This is exactly what I was thinking, I really liked the gigabyte but the msi has the full 16 x slots like my asus build i use the asus m5a97 pro I can put a gpu in the lower pci being the board didn't need to have the gpu in the top slot.

I just notice that the strix board had a built in rgb header, that might come in handy for this build, she wants a my little pony theme


----------



## peche (Feb 8, 2017)

Gigabyte Z270 UD3 or if possible Z270 Ultra, those are the possible boards i'll use this mid year to upgrade my system  + 6700K i have been looking for board like for a month, decided about any of those 2 cuz already own a UD from gigabyte that has been the best board ever on all my rigs, great for OC, pretty reliable, little expensive but high quality, stability and no issues ever with Gigabyte motherboards...  just my 2 cents here!

Regards,


----------



## jmmods (Feb 8, 2017)

P4-630 said:


> A 5 year old daughter?
> I'd say buy her a nice android tablet and call it a day.



she has a galaxy tablet since she was 1 and it is still going strong given I had to replace the usb port and battery once but it is 4 years old now so expected.


----------



## peche (Feb 8, 2017)

G4560 + Z 170 + 8Gb ram  + decent video card will be a great build, just try to choose wisely all the parts... and congrats for having such amazing daughter loving PC Master race !

Regards,


----------



## jmmods (Feb 8, 2017)

peche said:


> G4560 + Z 170 + 8Gb ram  + decent video card will be a great build, just try to choose wisely all the parts... and congrats for having such amazing daughter loving PC Master race !
> 
> Regards,


Hi thanks for the kind words, tell me do I need to update the bios on a z170 board.


----------



## peche (Feb 8, 2017)

jmmods said:


> Hi thanks for the kind words, tell me do I need to update the bios on a z170 board.

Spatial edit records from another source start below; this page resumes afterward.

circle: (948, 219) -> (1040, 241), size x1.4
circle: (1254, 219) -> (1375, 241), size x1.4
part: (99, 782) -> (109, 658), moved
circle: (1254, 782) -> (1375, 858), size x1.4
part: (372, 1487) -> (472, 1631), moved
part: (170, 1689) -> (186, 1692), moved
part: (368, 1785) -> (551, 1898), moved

i guess so, but adress that some Z170 board might be cheaper than Z270 which is the new chipset, Bios update will be necessary on just KabyLake based processors, 

Regards,


----------



## HammerON (Feb 8, 2017)

@jmmods - thank you for joining our forum.  Please do not double or triple post.  Use the edit feature to add to your last post if no one has posted after your last post yet.  This is considered "bumping" your thread.  I have merged several of your posts.
https://www.techpowerup.com/forums/threads/forum-guidelines.197329/

Thanks and carry on


----------



## eidairaman1 (Feb 8, 2017)

I honestly feel that a child isn't ready until about 8 to be using computers of this era, id grab a ps3 or xb360 even a NES/ and call it a day on that front.

Also I feel playing outdoors is still paramount for social, mental and physical development


----------



## Dethroy (Feb 8, 2017)

eidairaman1 said:


> I honestly feel that a child isn't ready until about 8 to be using computers of this era, id grab a ps3 or xb360 even a NES/ and call it a day on that front.


Ha, I was playing around with PCs in the MS-DOS era days when I was 5. Navigating and using a Windows 7/8.1/10 PC is so much easier. Don't underestimate children. They get a hang on things very quickly.

Regarding the boards that you linked...
I'd certainly prefer a H270 board instead of a B250 board mainly because of the chipset PCIe lane difference.

As a side note: Intel's new Pentium G4560 is the budget CPU right now. I already thought of building a new rig simply for fun centered around said CPU.


----------



## jmmods (Feb 8, 2017)

eidairaman1 said:


> I honestly feel that a child isn't ready until about 8 to be using computers of this era, id grab a ps3 or xb360 even a NES/ and call it a day on that front.


ok well you tell my 4 1/2 year old daughter that she can't play minecraft till she hits 8....lol  my Daughter has grown up around pc's in this house we have 4 gaming pc's and every tv has its own htpc as we do not have satellite or cable subscriptions here just stream all content.  here is Piper playing some minecraft just today.


----------



## CAPSLOCKSTUCK (Feb 8, 2017)

If it is for her you should make her build it. My youngest pupil so far is 8.

https://www.techpowerup.com/forums/threads/i-had-a-great-day-yesterday.227129/


----------



## eidairaman1 (Feb 8, 2017)

Dethroy said:


> Ha, I was playing around with PCs in the MS-DOS era days when I was 5. Navigating and using a Windows 7/8.1/10 PC is so much easier. Don't underestimate children. They get a hang on things very quickly.
> 
> Regarding the boards that you linked...
> I'd certainly prefer a H270 board instead of a B250 board mainly because of the chipset PCIe lane difference.
> ...



Well duh, it is a Graphical User Interface, unlike a Green Screen, I use CMD for certain tasks still to this day.


----------